A major meeting by government agencies to check on preparations for national examinations set for October and November is set to be held next week.
The meeting that will bring together officials from the Ministries of Education, Interior, and ICT, the Kenya National Examinations Council (Knec) and the Teachers Service Commission (TSC) is set for Tuesday.
It will review measures taken to safeguard the integrity of national examinations.
Education Cabinet Secretary, Amina Mohamed will chair the meeting.
The government wants to explore strategies on how to deal with students who are still managing to use mobile phone to access examination materials.
It also wants to address the problem of collusion, which involves candidates producing identical responses in an examination and, in most cases, are assisted by teachers to do so.
Last year, results of 1,205 candidates in the Kenya Certificate of Secondary Education (KCSE) examination were cancelled.
Also roped in the exercise is National Intelligence Service (NIS) to help deal with this new emerging trend that is threatening the credibility of national examinations.
Knec also lined several meetings with head teachers who are centre managers and supervisors across the country to brief them on preparation of the examinations.
“We are doing well in term of examination preparations and we are ready to go,” said Knec acting chief executive officer Mercy Karogo.
The briefings will be attended over 40,000-plus primary and secondary school headteachers and supervisors.
It is part of a wider government campaign to seal all loopholes for cheating. The sessions will take place in all sub-counties between September 3 and September 7.
The meetings will be chaired by the County Commissioners at the county level and Deputy County Commissioners at the sub-county level.
All school activities involving parents and other outsiders have been banned ahead of the Kenya Certificate of Primary Education (KCPE) exams, which start on October 30 while KCSE will start on November 5.
According Knec, preparations for national exams are to be completed by September 20.
TSC has also directed teachers who will be involved in the management of national examinations this year to be vigilant and uphold the ethical and integrity standards governing the teaching profession.
Chief Executive Nancy Macharia also asked the examiners to ensure that any form of examination irregularity is detected, forestalled and appropriate remedial action taken in tandem with the relevant laws and regulations.
Mrs Macharia asked them not to accept to be compromised at all.

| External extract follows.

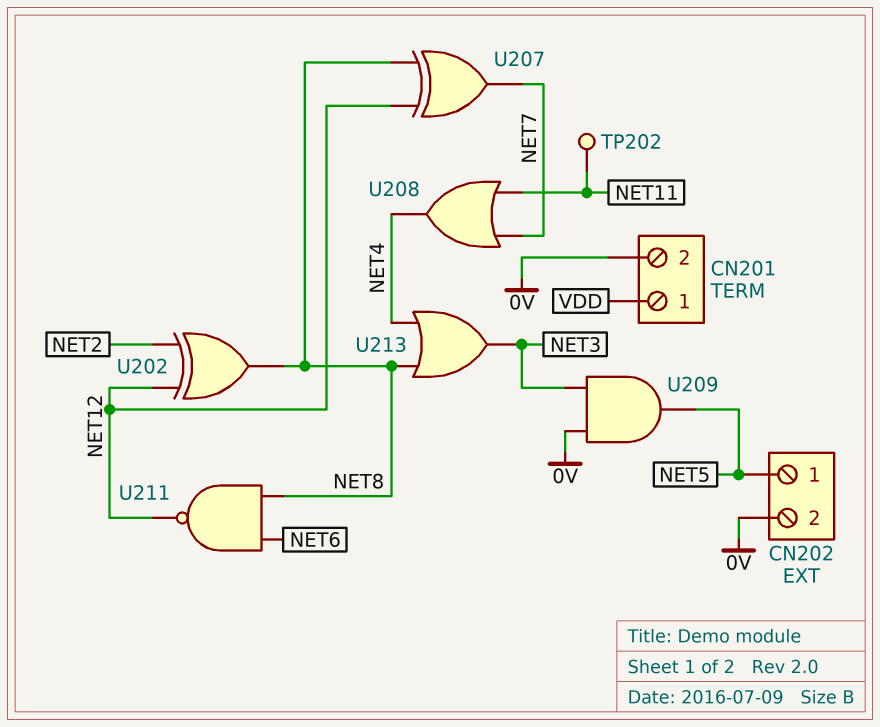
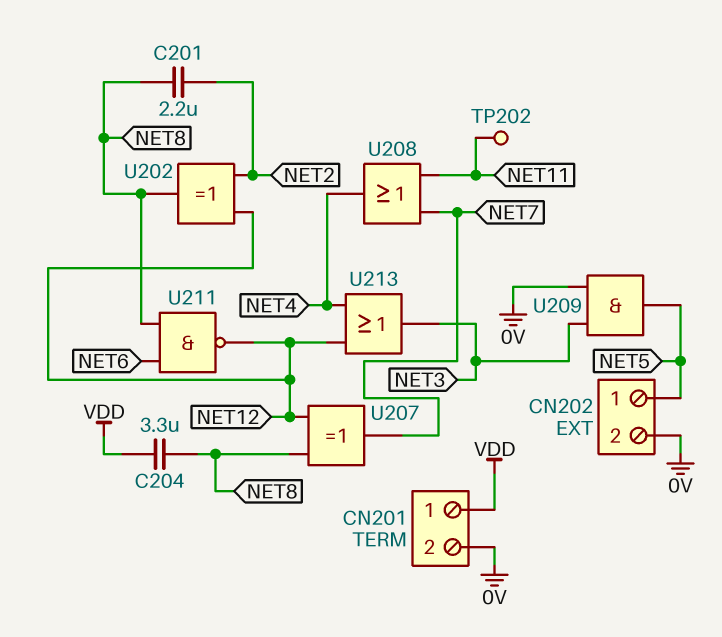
C201: none -> 2.2uF (NET2, NET8)
C204: none -> 3.3uF (NET8, VDD)
U213: OR (in NET4, in NET8, out NET3) -> OR (in NET4, in NET12, out NET3)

“The Commission relies on you for the successful completion of the forthcoming national examinations which will mark the end of the schools’ academic calendar for this year. On behalf of the Teachers Service Commission, I wish to congratulate and sincerely appreciate you all for your dedication, commitment and devotion towards preparing candidates for the national examinations,” said Mrs Macharia.
She went on: “However, your efforts in moulding the candidates and the enormous investments by parents, government and other stakeholders in this regard may not come to fruition if the integrity of the national examinations is not safeguarded.”
Mrs Macharia explained that centre managers, supervisors, invigilators and examiners will play a crucial role in ensuring that the rules, regulations and guidelines governing the conduct of national examinations are strictly adhered to by all stakeholders.
“We expect you to exhibit high standards of integrity and professionalism so that we can collectively deliver this important exercise as a teaching service,” said the CEO.
Already the Commission has interdicted 26 principals, supervisors and invigilators over their involvement in exams cheating.
Knec in its report on cheating released a month ago, revealed that cheating was reported in 64 examination centres in last year’s national examinations.